Utah hunters & predator control

 

Utah coyote control
Photo credit: Getty Images

Utah hunters have killed 7,041 coyotes in the second year of the state’s Targeted Predator Control Program, just slightly fewer than the year before.

The Predator Control Program was created as part of the state’s Mule Deer Protection Act. The Utah Legislature passed the act during its 2012 season as a way to jointly curb coyotes and safeguard their occasional prey, the mule deer.

Under the rules of the program, hunters who successfully complete an online training form and registration may receive $50 for every properly documented coyote they kill in Utah.

The Mule Deer Protection Act allots $500,000 for the Predator Control Program. While those numbers have not yet been reached, the DWR hopes its ambitious plan will eliminate a significant portion of the state’s coyote population, and in turn, benefit the mule deer.

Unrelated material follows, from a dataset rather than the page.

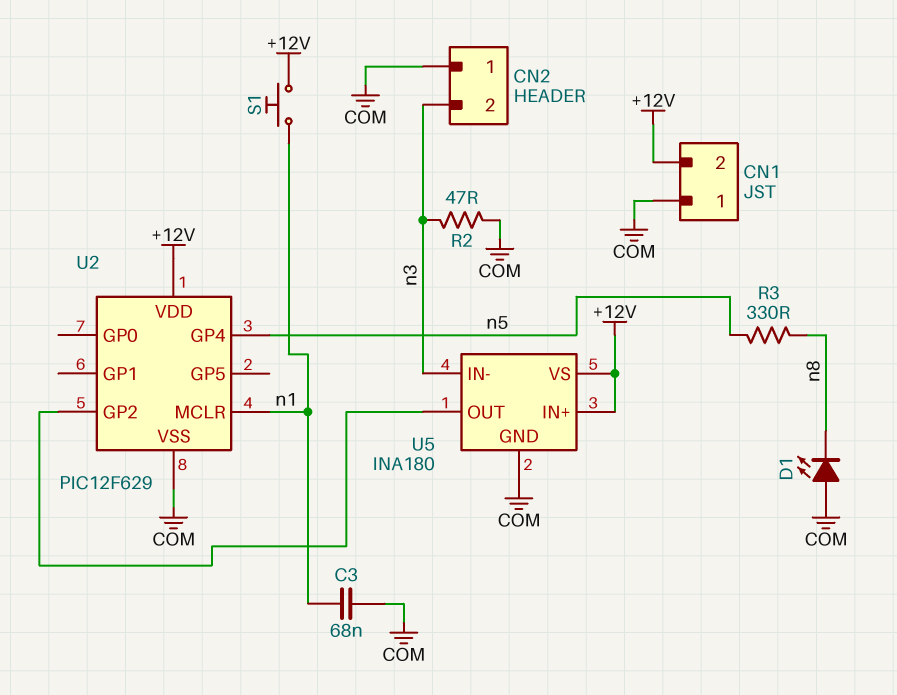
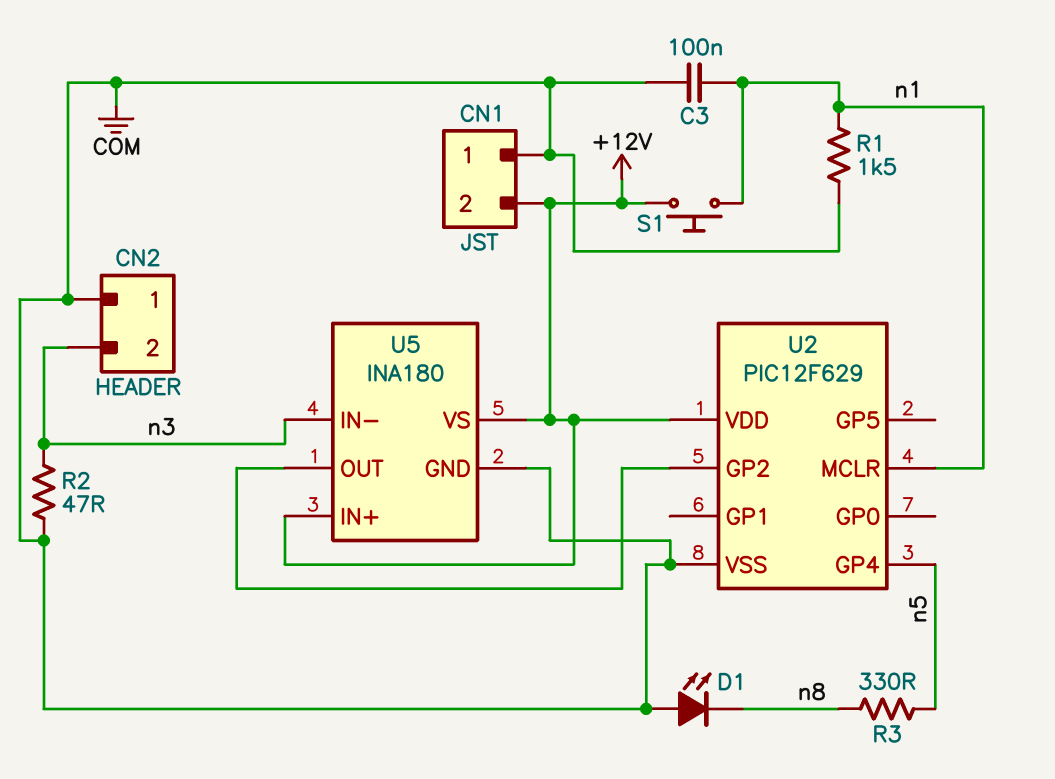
C3: 68nF (COM, n1) -> 100nF (COM, n1)
R1: none -> 1.5k (COM, n1)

Hunters participating in the program are directed to what the Utah Division of Wildlife Resources (DWR) refers to as “coyote removal zones.” These specific areas are meant to determine where predator control should be targeted in order to be most beneficial to mule deer. The DWR information page on the program notes:

The recommended coyote removal zone is based on the boundaries of areas that are important to deer. Coyotes primarily kill fawns and can produce more than six pups per year. They have high reproductive potential and can be difficult to hunt. It will be impossible to remove all coyotes from Utah, even with a large effort by the public. Although any coyote taken in Utah can be submitted for compensation, the DWR is recommending specific areas and dates when coyote removal has the greatest potential for benefiting mule deer.

A statewide map highlights these zones.

In the program’s second year, which ended June 30, hunters redeemed 7,041 dead coyotes. The number was slightly down from the 7,160 killed the previous year, but the number of people collecting the bounties was up by 4% to 1,055, according to the DWR report “Utah’s Predator Control Program Summary.

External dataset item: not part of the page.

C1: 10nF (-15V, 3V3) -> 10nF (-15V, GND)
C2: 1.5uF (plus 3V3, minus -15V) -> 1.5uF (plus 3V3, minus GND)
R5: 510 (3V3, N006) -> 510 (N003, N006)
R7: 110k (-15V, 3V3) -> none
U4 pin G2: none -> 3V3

The impact the program will have on the mule deer population, however, may be more difficult to measure.

"It may take several years of implementation of this program before improvements in fawn/doe ratios statewide may be observed and this effect may be more visible on a unit by unit basis," reads the DWR report.

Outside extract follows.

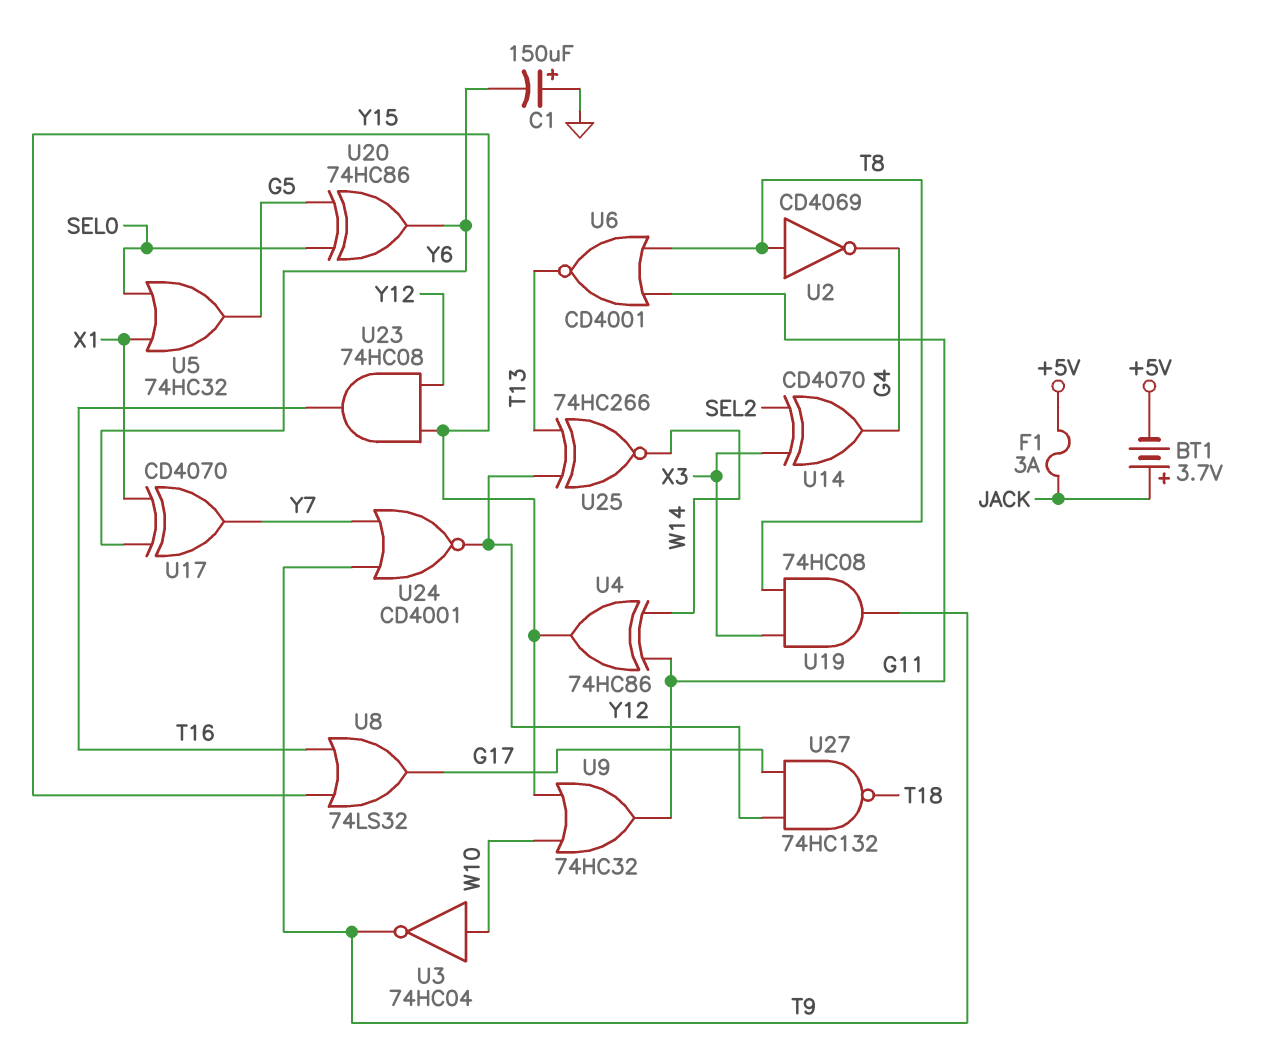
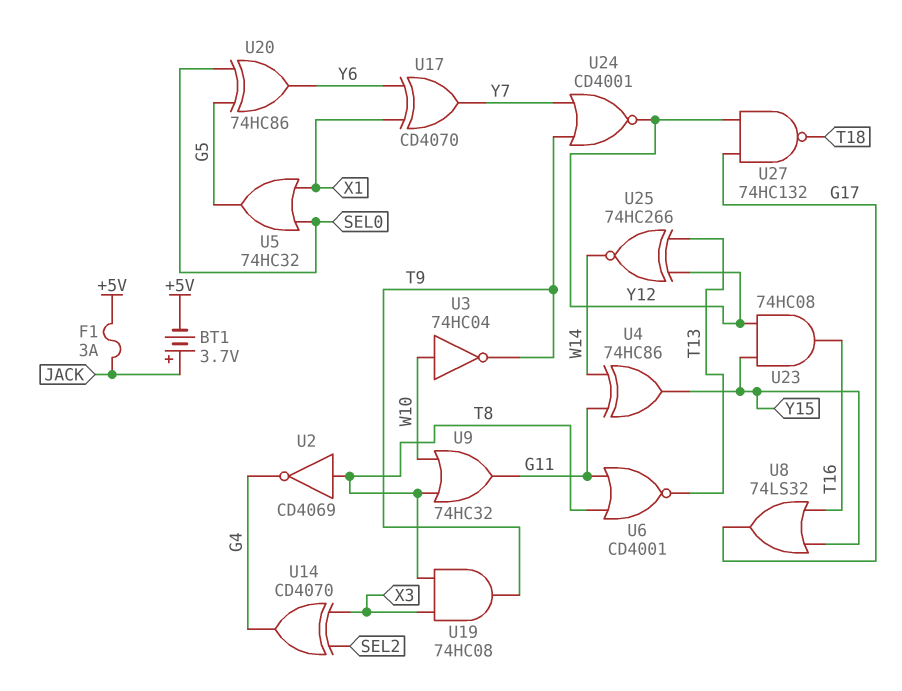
C1: 150uF (plus GND, minus Y6) -> none
U9: OR 74HC32 (in W10, in Y15, out G11) -> OR 74HC32 (in T8, in W10, out G11)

"When you are dealing with coyotes, it is hard to tell exactly what impact is happening because we do not know their population," said Leslie McFarlane, mammals program coordinator for DWR. "Sustained harvest over multiple years has to have some effect [on mule deer populations].”

Yet environmentalists cry foul. They maintain that there is little scientific evidence that curbing the number of coyotes actually helps mule deer rebound. In fact, a six-year study published in 2011 found that coyote removal did not effectively increase the mule deer in neighboring southeastern Idaho.

Those against the predator control program also maintain that in order to bolster mule deer populations, the state should redirect its time, effort and money towards restoring mule deer habitat. Utah, unlike other Western states, is reporting an increase in mule deer numbers in recent years, with much of the credit is being given to the state’s exhaustive habitat restoration efforts over the past eight years.

Despite these points and such strong opposition from a number of organizations, the state continues to move forward with predator control measures.

In total, the DWR reports an estimated 12,564 coyotes were killed in the second year of the act: 7,041 through public bounty hunters, 236 through contractors, 2,682 through general fur harvest and trapping and 2,605 through the federal Wildlife Services program. Before the act was initiated, the average number of coyotes killed was just 7,397.

"The program likely increased the numbers of coyotes killed in Utah and provided government-supplied economic rewards to individuals and businesses throughout the state," the report states. "Based on two years of data collected we estimate that 25,054 coyotes were killed. This is a 59 percent increase in the previous estimated annual harvest of 7,397 coyotes per year.”